Many high school students fret over the decision of which college to apply to. Choosing a college major may be an even greater source of anxiety. After all, your college major will determine your career options when you get out of college, right?
Well, not necessarily. These days, your career path is determined by a number of factors, of which your college major is only one. Just how important is your college major to your future career?
It’s a little complicated. Read on to find out more:
Liberal Education Versus Practical Education
What is your college philosophy? Are you attending college to broaden your horizons, glean your knowledge about the world and its people, improve on your natural abilities, and open doors to intellectual and creative avenues? If so, then you are viewing college from a liberal education slant. This means that you might benefit most from a degree in the liberal arts, and liberal arts degrees are known for translating to a wide array of career paths, in a variety of fields.

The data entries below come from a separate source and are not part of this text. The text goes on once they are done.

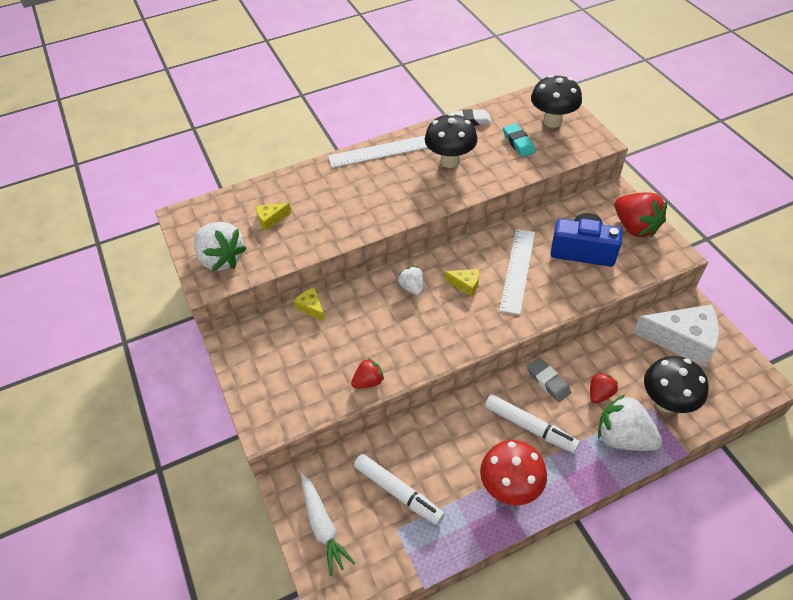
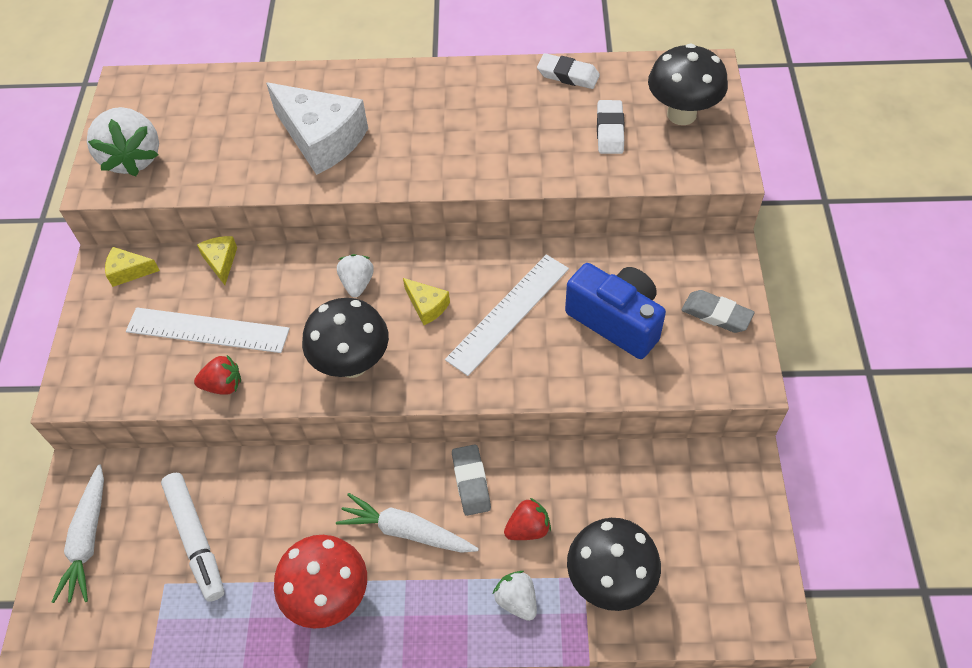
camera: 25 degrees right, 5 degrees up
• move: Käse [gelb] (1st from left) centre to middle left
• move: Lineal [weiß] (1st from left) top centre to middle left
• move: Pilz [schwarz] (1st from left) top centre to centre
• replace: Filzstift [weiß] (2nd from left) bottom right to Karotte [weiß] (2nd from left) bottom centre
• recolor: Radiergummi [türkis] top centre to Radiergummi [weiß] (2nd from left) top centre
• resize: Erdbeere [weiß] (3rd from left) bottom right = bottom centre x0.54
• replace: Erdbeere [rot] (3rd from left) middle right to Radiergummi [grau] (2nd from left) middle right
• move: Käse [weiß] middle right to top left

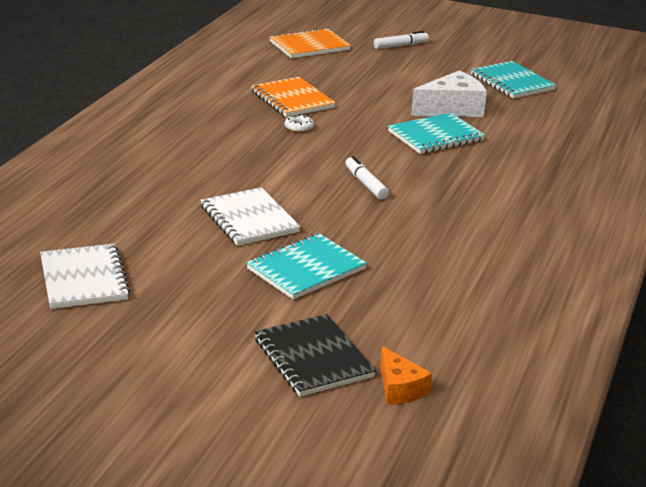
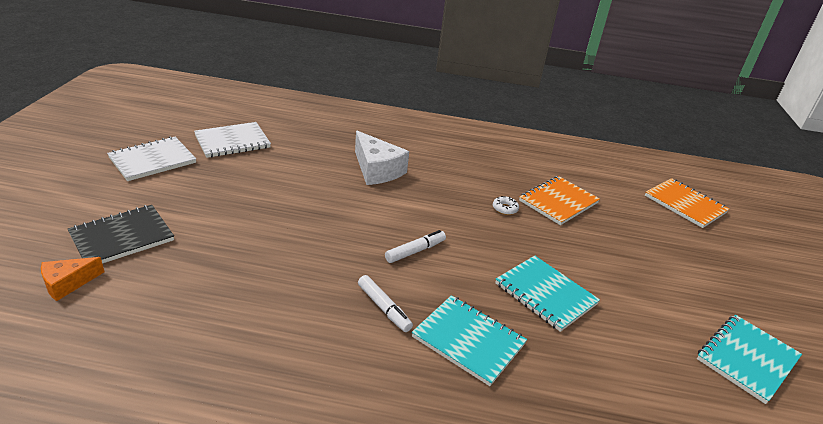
camera: 75 degrees right, 5 degrees up
• move: Notizbuch [weiß] (2nd from left in the first image) centre to Notizbuch [weiß] (1st from left) middle left
• move: Notizbuch [türkis] (1st from left) centre to bottom centre
• move: Filzstift [weiß] (2nd from left in the first image) top centre to Filzstift [weiß] (1st from left) bottom centre
• move: Käse [weiß] top right to centre

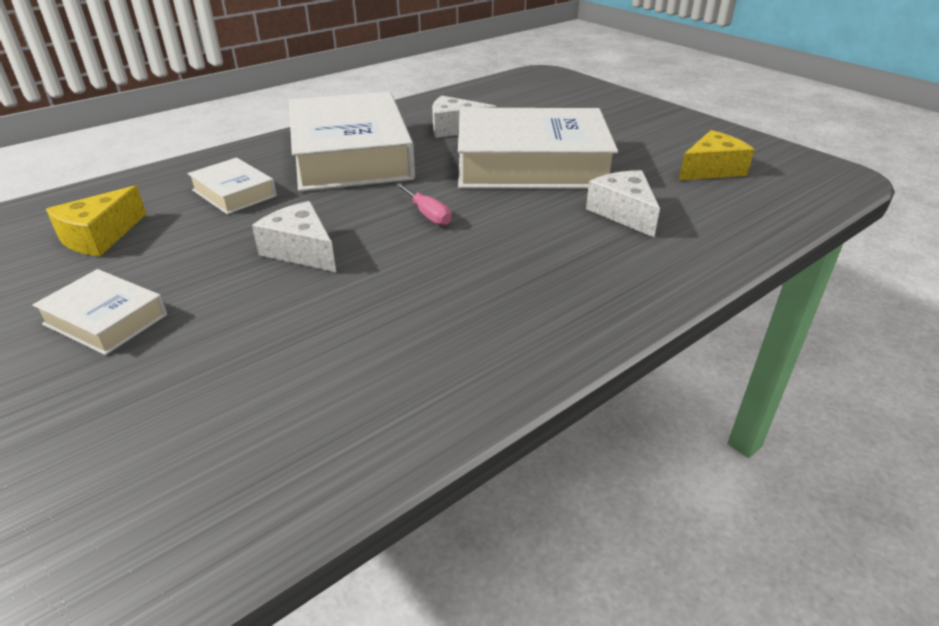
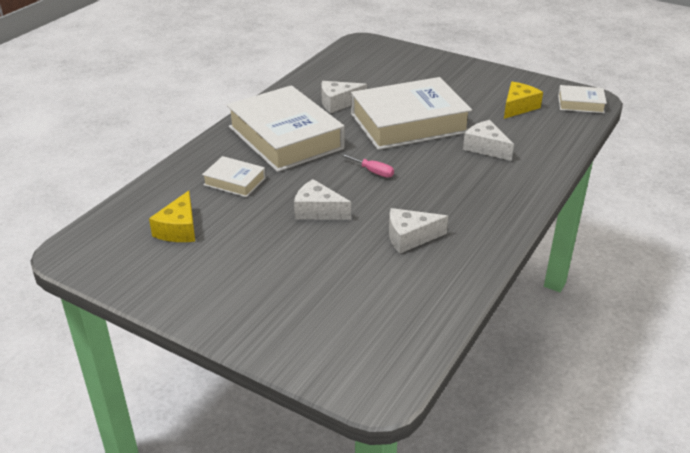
camera: 20 degrees left, 0 degrees up
• move: Buch [weiß] (1st from left in the first image) middle left to Buch [weiß] (4th from left) top right
• insert: Käse [weiß] (3rd from left) centre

If, on the other hand, you are more interested in receiving a specialized education for the sole purpose of acquiring a certain career of choice, then you are leaning toward a practical education, or a degree of science.
Your Major Versus Your Education
You need to understand the difference between the value of your major and the value of your education. Most high-ranking corporate employers will tell you that, while your major might get you that foot in the door that you really want, it’s your education that will move you up the corporate ladder.
What does this mean? Basically, your college education should be well rounded, no matter what your major, because these days employees are expected to wear a lot of hats.
What Employers Really Want
Recent studies show that employers value four qualities in an employee above all others: time management, communication, adaptability, and creativity. This applies to any career path you are considering.
What this means for you is that, if you can prove that you have these qualities, you are likely to be able to use any college degree you choose toward your career goals. Make sure you concentrate on developing these aptitudes during your college studies, and that you involve yourself in extracurricular activities that will account for you in these ways, and you have a great chance of earning the position you want after you graduate, no matter what your major is.
As you can see, choosing a college major and choosing a career path are two very different things, and the line between where they converge is actually a big gray area. Ensure your best chances of earning your dream career position by approaching your college education with a broad perspective.